The Ohio-based company said Wednesday that it filed the complaint in US Bankruptcy Court for the Eastern District of Missouri, where the bankruptcy proceedings are being held, on behalf of subsidiary Ohio Valley Coal, “which never employed its retirees”
“This action could leave 95,000 retired miners and their spouses throughout America without
funding for these benefits,” officials said.
Patriot is one signatory company to a multi-employer collective bargaining agreement
with the United Mine Workers of America, the nation’s largest union, which provides retiree
medical coverage and pension benefits.
The UMWA 1974 Pension Plan is already certified as extremely underfunded, Murray said, and Patriot’s 11,000 retired miners and their families are the second largest contributor.
“Ohio Valley Coal was forced to file this action because Patriot Coal is attempting to fund only up to $300 million of its liabilities, at most, and to foist the remaining of their liabilities, about $2 billion, on the other companies signatory to a wage agreement with the UMWA,” company officials said.
“If successful in their attempt, Patriot Coal will leave these unfunded liabilities to the remaining
signatory companies, including Ohio Valley Coal. This would cause the remaining signatory companies to be decimated, the coal industry to be further destroyed, and thousands of jobs to be lost.

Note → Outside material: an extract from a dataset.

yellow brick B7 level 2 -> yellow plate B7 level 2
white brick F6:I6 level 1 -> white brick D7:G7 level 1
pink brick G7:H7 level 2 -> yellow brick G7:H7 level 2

“Ohio Valley Coal has asked the court, elected officials in Washington, and the American people to hold Patriot Coal accountable for funding their liabilities for their own retirees and their families.”
Patriot did not respond to ILN calls.
Late last week, the St Louis-based producer filed a motion to modify the UMWA benefit agreements and also lodged a lawsuit against Peabody Energy.

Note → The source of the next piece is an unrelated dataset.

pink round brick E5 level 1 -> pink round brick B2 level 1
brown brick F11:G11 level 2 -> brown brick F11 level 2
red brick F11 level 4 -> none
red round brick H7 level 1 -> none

The motion filed in the St Louis Bankruptcy court requested modifications to Patriot’s existing collective bargaining agreements with the union.
These include establishing a Voluntary Employee Benefit Association trust to provide healthcare for retirees represented by UMWA and changes to pay, benefits and work rules for unionized employees.

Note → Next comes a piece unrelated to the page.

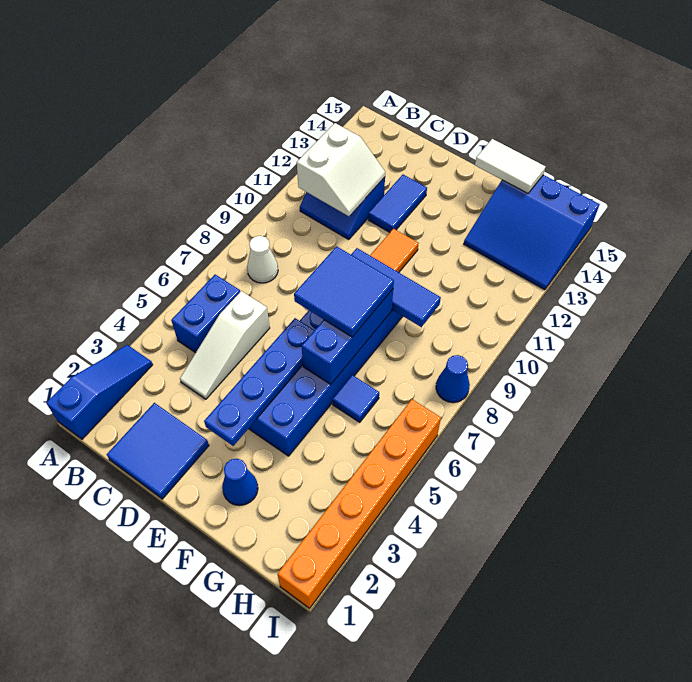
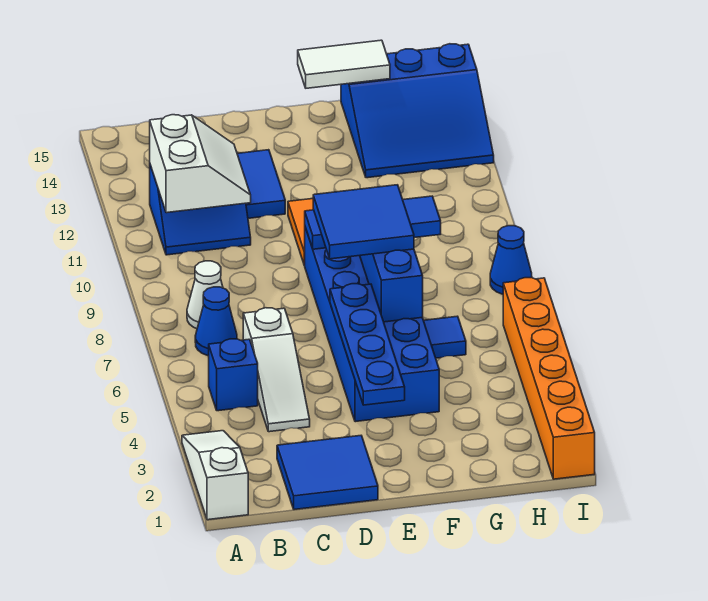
blue slope A1:A3 level 1 top 1 -> white slope A1:A3 level 1 top 1
blue brick B5:B6 level 1 -> blue brick B5 level 1
blue cone F2 level 1 -> blue cone B7 level 1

The company said its UMWA-related healthcare obligations would be transferred to the Voluntary Employee’s Beneficiary Association trust.
Funding for the trust would consist of an ownership stake in the reorganized company, profit sharing of up to a maximum of $300 million and an initial cash contribution of $15 million.
Alongside the bankruptcy court motion, Patriot filed a lawsuit against Peabody Energy.
That suit has asked the bankruptcy court to declare that Peabody must continue to pay for the healthcare costs of retirees who were employed by Peabody entities that were transferred to Patriot when the company formed.
Peabody responded with a statement shortly after stating it had fulfilled its contractual healthcare obligations to Patriot since the spinoff.
“Our contract with Patriot Coal states that we will fund a portion of Patriot's retiree healthcare expenses for specified retirees,” it said.
“We have been providing funds under this contract since the spinoff.
“The contract also appropriately states that, should Patriot's benefit obligations decrease, our funding would proportionately be reduced. Patriot is taking the untenable position that our payments should continue in full in the future even if Patriot's expenses are reduced.
“Such a claim is not only unreasonable, but counter to the fundamental basis of the language in the contract. These are Patriot's obligations and, to the extent they are reduced, we will meet our agreement with Patriot to fund the new lower levels.”
Patriot first filed for bankruptcy in July.
The bankruptcy court is scheduled to decide the case on April 23.